Congrats to Rawi Hage — Canadian winner of the IMPAC

I’m so pleased to read that Rawi Hage was awardedthe IMPAC Dublin Literary Award (which The Globe and Mail calls ‘the world’s most lucrative literary prize for a single work of English fiction.’ I read De Niro’s Game last summer and was alternately blown away by his writing and depressed by the ongoing, unimaginable-to-those-of-us-living-in-comfort-and-security conditions he describes of life in war-torn Beirut — unimaginable, that is, until a writer of Hage’s scope forces us to at least try our armchair best to form the mental images of suffering. As the second Canadian to win this prize, he will certain expand the world’s conception of our literature — I love Alistair MacLeod’s No Great Mischief but it falls rather comfortably into the history-encompassing, geography-based, rurally-dominated works many expect from us (altho’ I’ll rapidly add that MacLeod does really interesting work around class and masculinity and labour).

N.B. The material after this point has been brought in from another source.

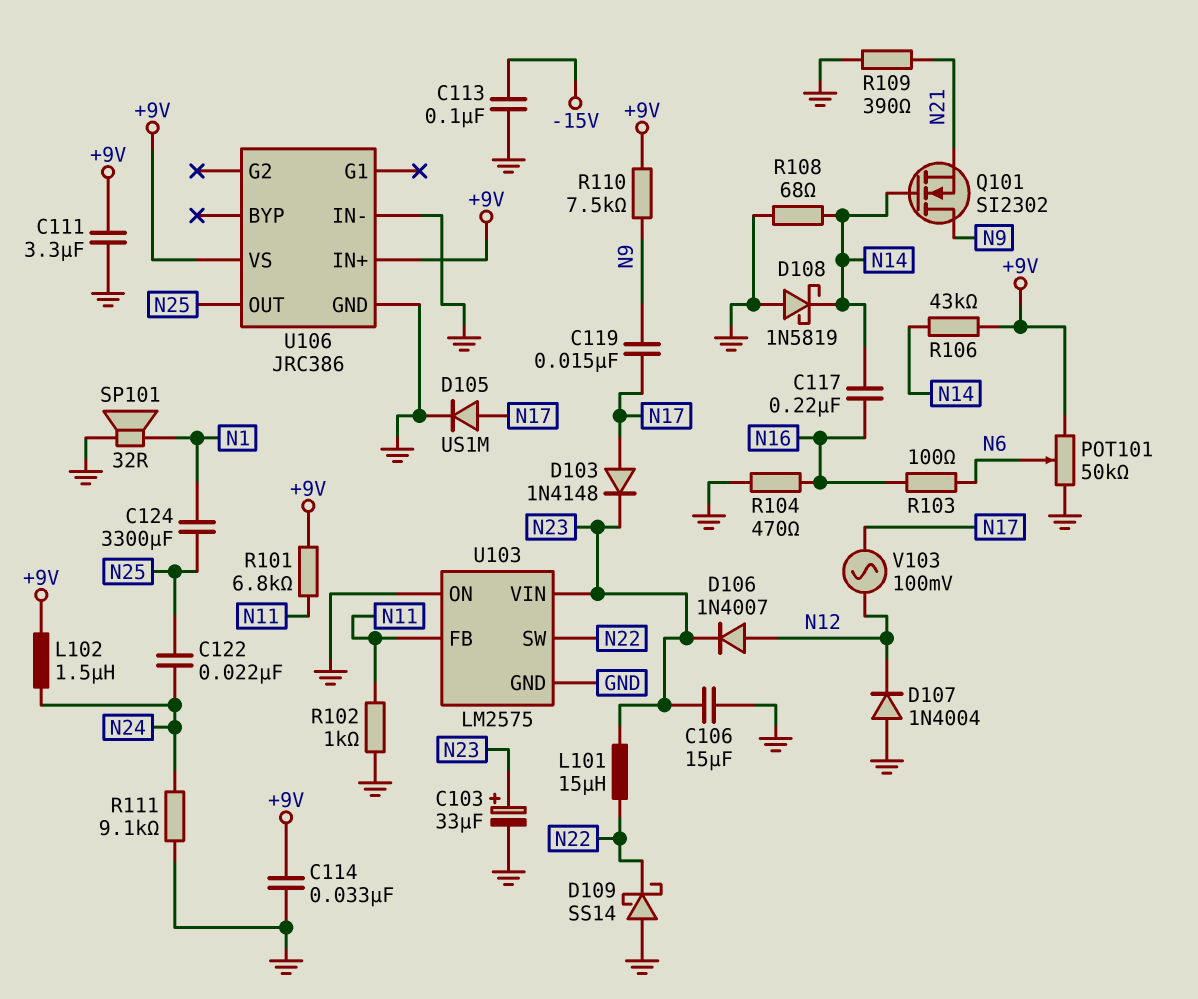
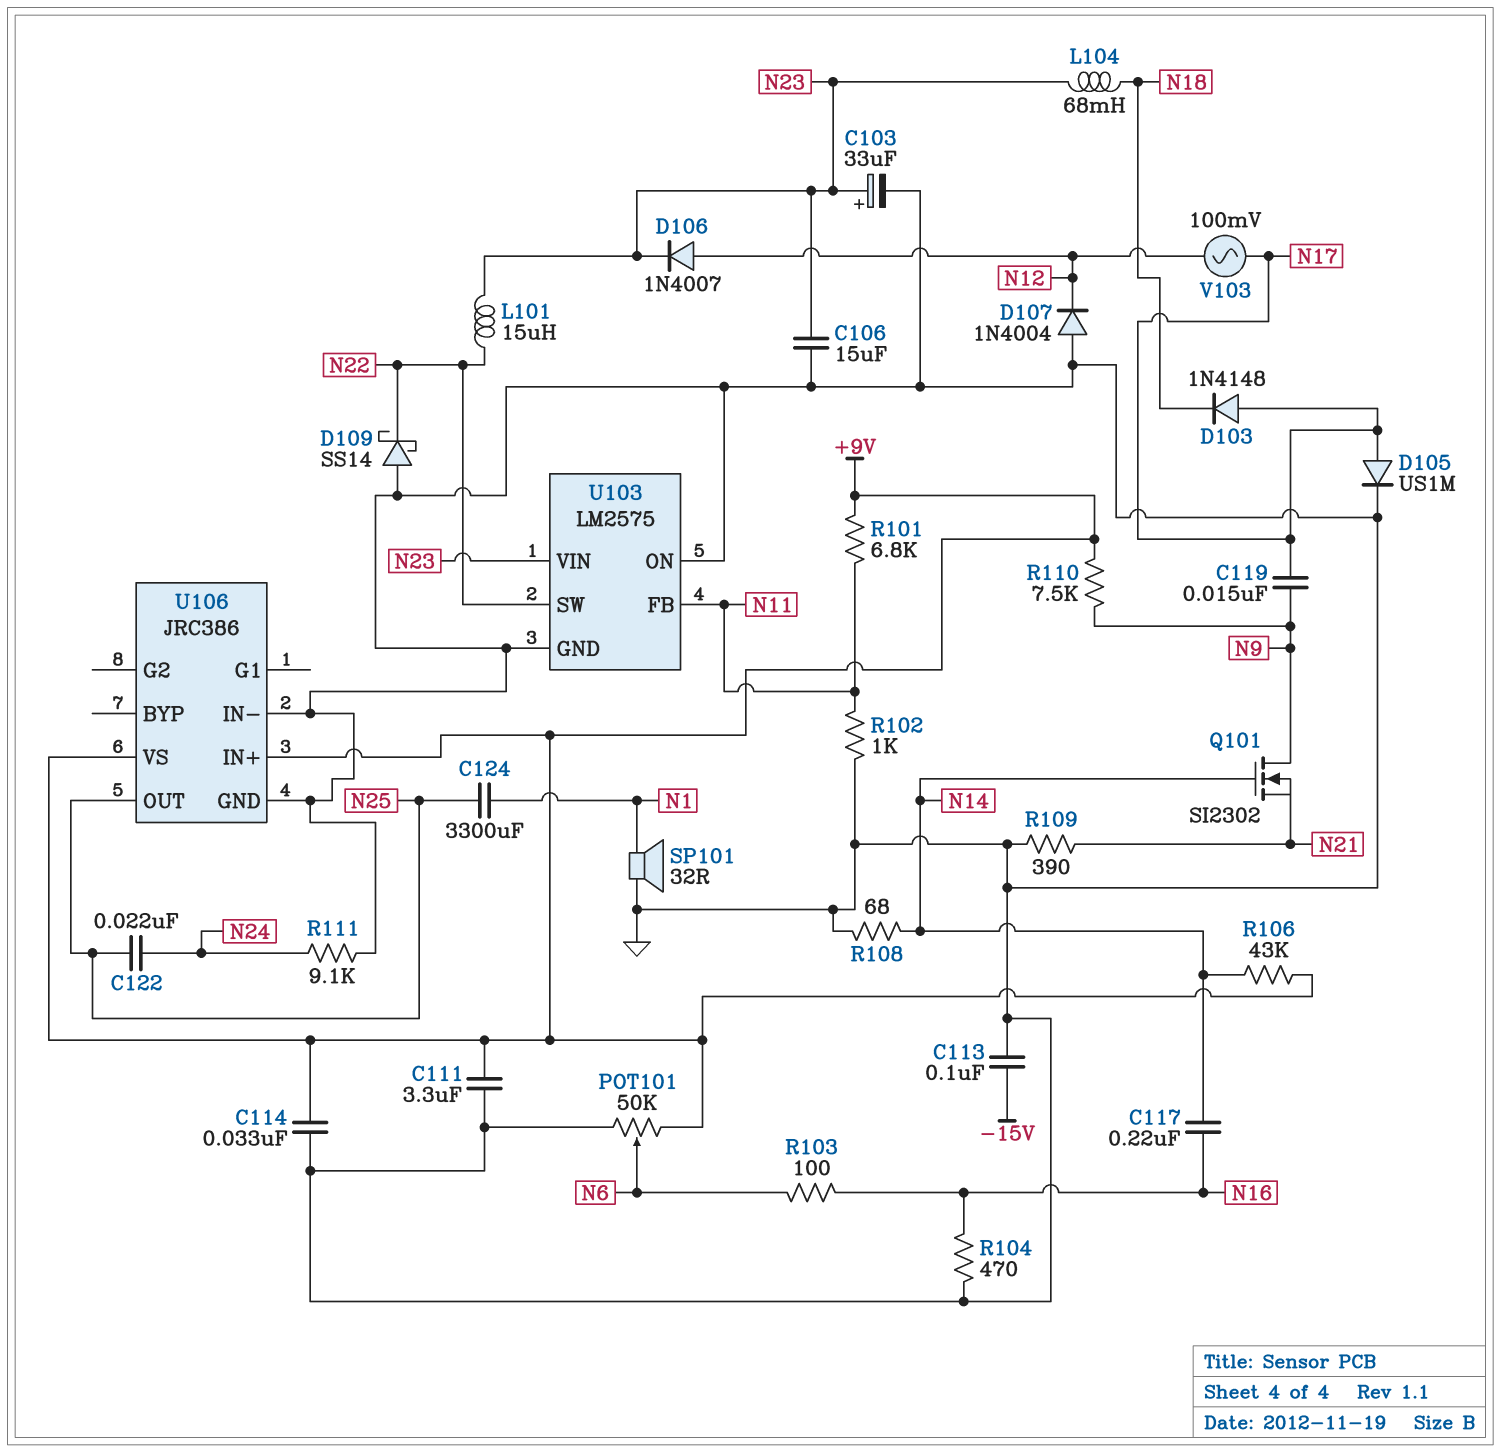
D103: diode 1N4148 (A N17, K N23) -> diode 1N4148 (A N17, K N18)
D108: schottky 1N5819 (A GND, K N14) -> none
L102: 1.5uH (+9V, N24) -> none
L104: none -> 68mH (N18, N23)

Hage’s novel also challenges those Paris-o-philes among us, broadening our view of the city as much as, if not more than Nancy Huston’s Mark of an Angel and, to a lesser extent, Lauren B. Davis’ The Radiant City. In fact, I’m thinking that if I can only carve out a package of time once I get past the stack of unread books on my desk, beside my armchair, and next to the bed, I’d like to read these three together one week this summer. If only technology, as well as providing us with Spam, cellphone rings in our favourite restaurant, and lemon-scented plug-in air fresheners, could also allow for the expansion of an hour here and there (let me quickly qualify that request by saying I’d get to pick the hour — whew! shades of Five Children and It, for any Nesbit readers out there . . .)

2 Comments

  1. Lauren B. Davis
    15 June 2008 / 11:27 pm

    Lovely to have my book mentioned in the same paragraph as Huston and Hage. Hope you enjoyed it.

  2. materfamilias
    16 June 2008 / 12:32 am

    I’m thrilled to have you stop by and comment, Lauren, and yes, I very much enjoyed your novel, enough to be looking forward to rereading it. It complements Hage’s book in many ways, especially given that both novels move through Paris and Lebanon, Paris being arguably a much more redemptive setting in your work.